In All The Fun geeft jongleurgezelschap Compagnie Ea Eo op onnavolgbare wijze antwoord op cruciale vragen als: wat is het nut van circustheater? Wat is het nut van welk theater dan ook? En hoe belangrijk is het antwoord op die vragen eigenlijk?  

Sneller en sneller, alsmaar sneller bewegen de vijf spelers van Compagnie Ea Eo zich in het derde hoofdstuk van de ‘rave party’ die All The Fun besluit. De spelers zijn hier ‘padden met een gemeenschappelijke huid’ in een ‘ingebeeld moeras’. Niet kunstig jongleren met ballen, maar zweten, daar draait het om. Heel veel zweten, want stuk voor stuk hebben ze over hun witte kleding feloranje plastic regenjasjes aangetrokken.

Nut of noodzaak? Volkomen onbelangrijk. Dit is een hommage aan al wat nutteloos is. Meer nog: een ‘hommage aan nutteloze hommages’, zoals het publiek aan het begin van de voorstelling te horen krijgt, want ‘dit is een nutteloze voorstelling’. Om dat te onderstrepen volgt een vermakelijke parodie op de programmatoelichtingen, waarbij twee spelers een gesprek voeren door middel van blikken die door een draad met elkaar verbonden zijn en een zich via teleportatie verplaatsten in de kegel die balanceert op het hoofd van een derde speler. Zij, en door haar wij, het publiek, worden één met de kegel, dalen erin af en voelen het contact met de huid.

Het wezen van de kegel wordt nog verder ontleed als die uit elkaar wordt gehaald tot louter het staafje dat de kern vormt overblijft. ‘Dit is op dit ogenblik het meest waardevolle in het universum’, klinkt het plechtig.

Volslagen kolder inderdaad, en in de daarop volgende scène krijgt dit een vermakelijk vervolg als het publiek gevraagd wordt de beweging van de liggende speler die een microfoonstandaard op zijn kruis balanceert te vertalen naar de tekening die op de vloer zou ontstaan als hij een stift in zijn kont had zitten. Wat zou het resultaat van deze ‘willekeurige choreografie ingegeven door de balanceer-act zijn?’

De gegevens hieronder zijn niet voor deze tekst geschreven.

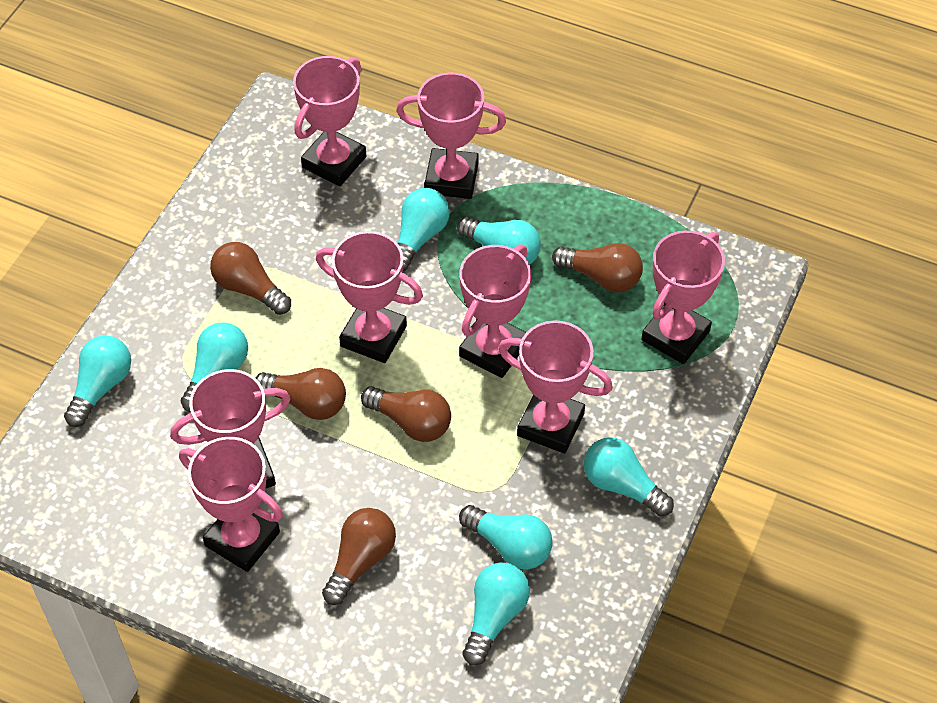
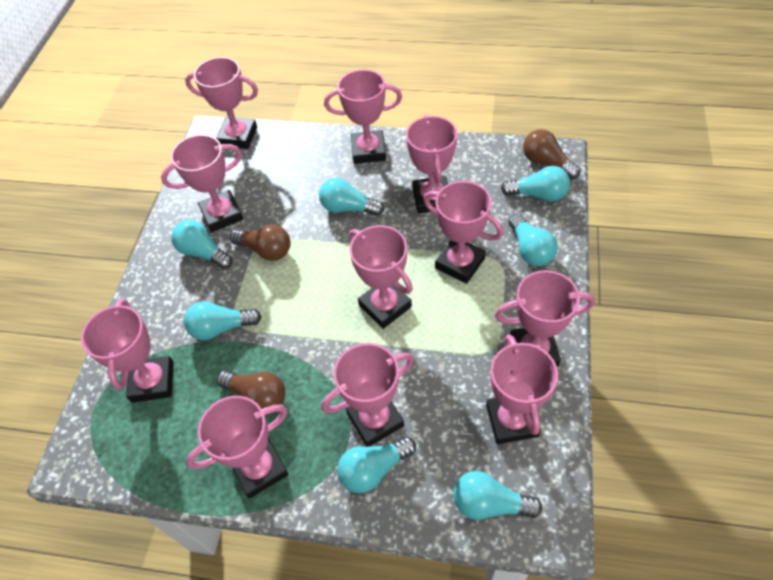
brown light bulb: 5 -> 3
pink trophy: 8 -> 11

In deze eerste scènes speelt Compagnie Ea Eo met de verwachtingen van het publiek, tart, daagt uit. Daarna kantelt de voorstelling en staat nog altijd niet het jongleren centraal, maar het spel. Eerst worden de pionnen gebruikt als ballen tijdens basketbal, handbal en rugby. Daarna volgt een persiflage op jongleerwedstrijden, door twee pionnen op elkaar te zetten en te hanteren als een soort zwaard in een poging de pion van de tegenstander te laten vallen voordat de eigen pion valt, uiteraard met een hand op de rug en rituele begroeting voor het gevecht begint.

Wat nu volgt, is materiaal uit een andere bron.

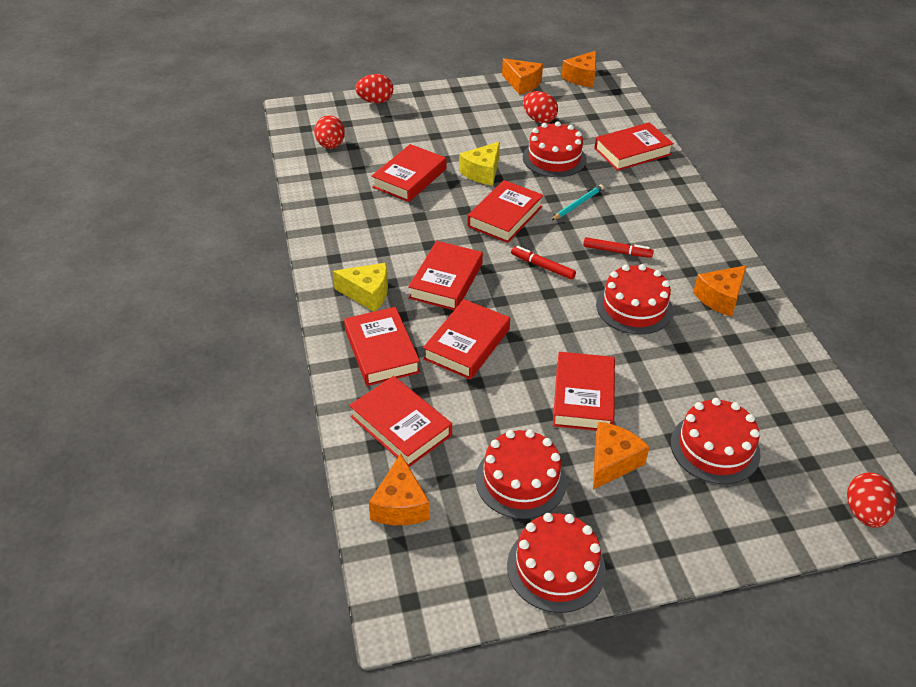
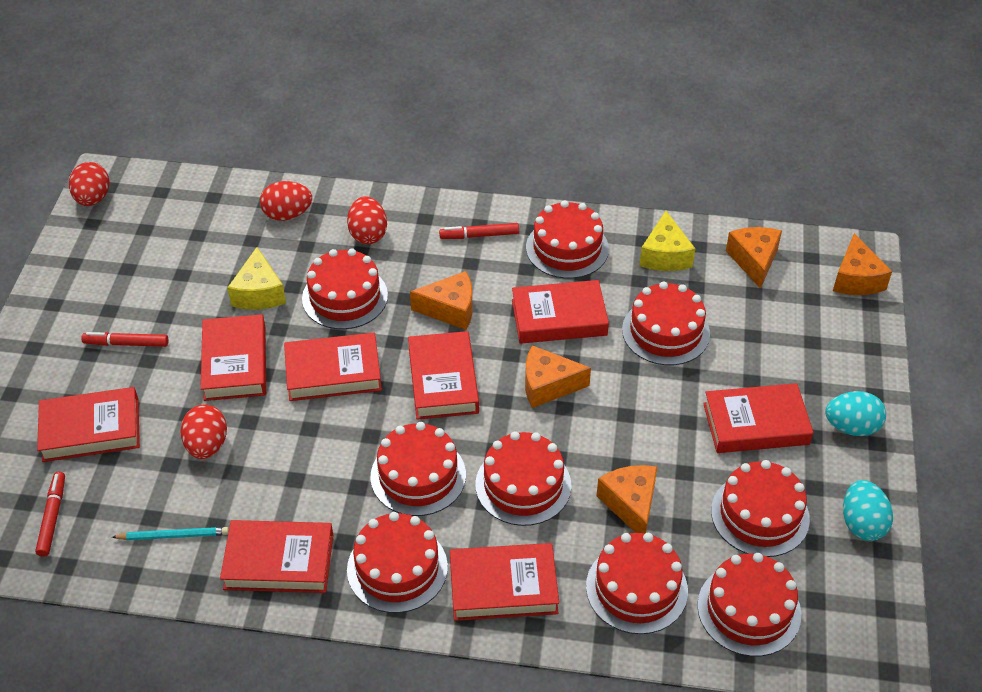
red cake: 5 -> 9
red marker: 2 -> 3
turquoise egg: 0 -> 2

Ook kinderspelletjes als blindemannetje en jonassen komen voorbij, waarna het publiek voorbereid wordt op de laatste vier hoofdstukken, compleet met confetti en culminerend in die ‘laatste nutteloze worp’ – die uiteraard geen worp is.

Net zoals theatercollectief BOG. eerder dit theaterseizoen in KID juist door een fysieke barrière tussen ouders en kinderen op te werpen die wist te slechten, slaagt Compagnie Ea Eo er op indrukwekkende wijze in om een dramaturgisch zeer gelaagde voorstelling te maken door daar afstand van te nemen. Onze zuiderburen zijn niet alleen heel erg goed in voetballen, maar in alle spelvormen, zoveel maakt All The Fun glashelder en beantwoordt daarmee meteen alle vragen uit de eerste alinea. Stop met ’hineininterpretieren’: het gaat om het plezier!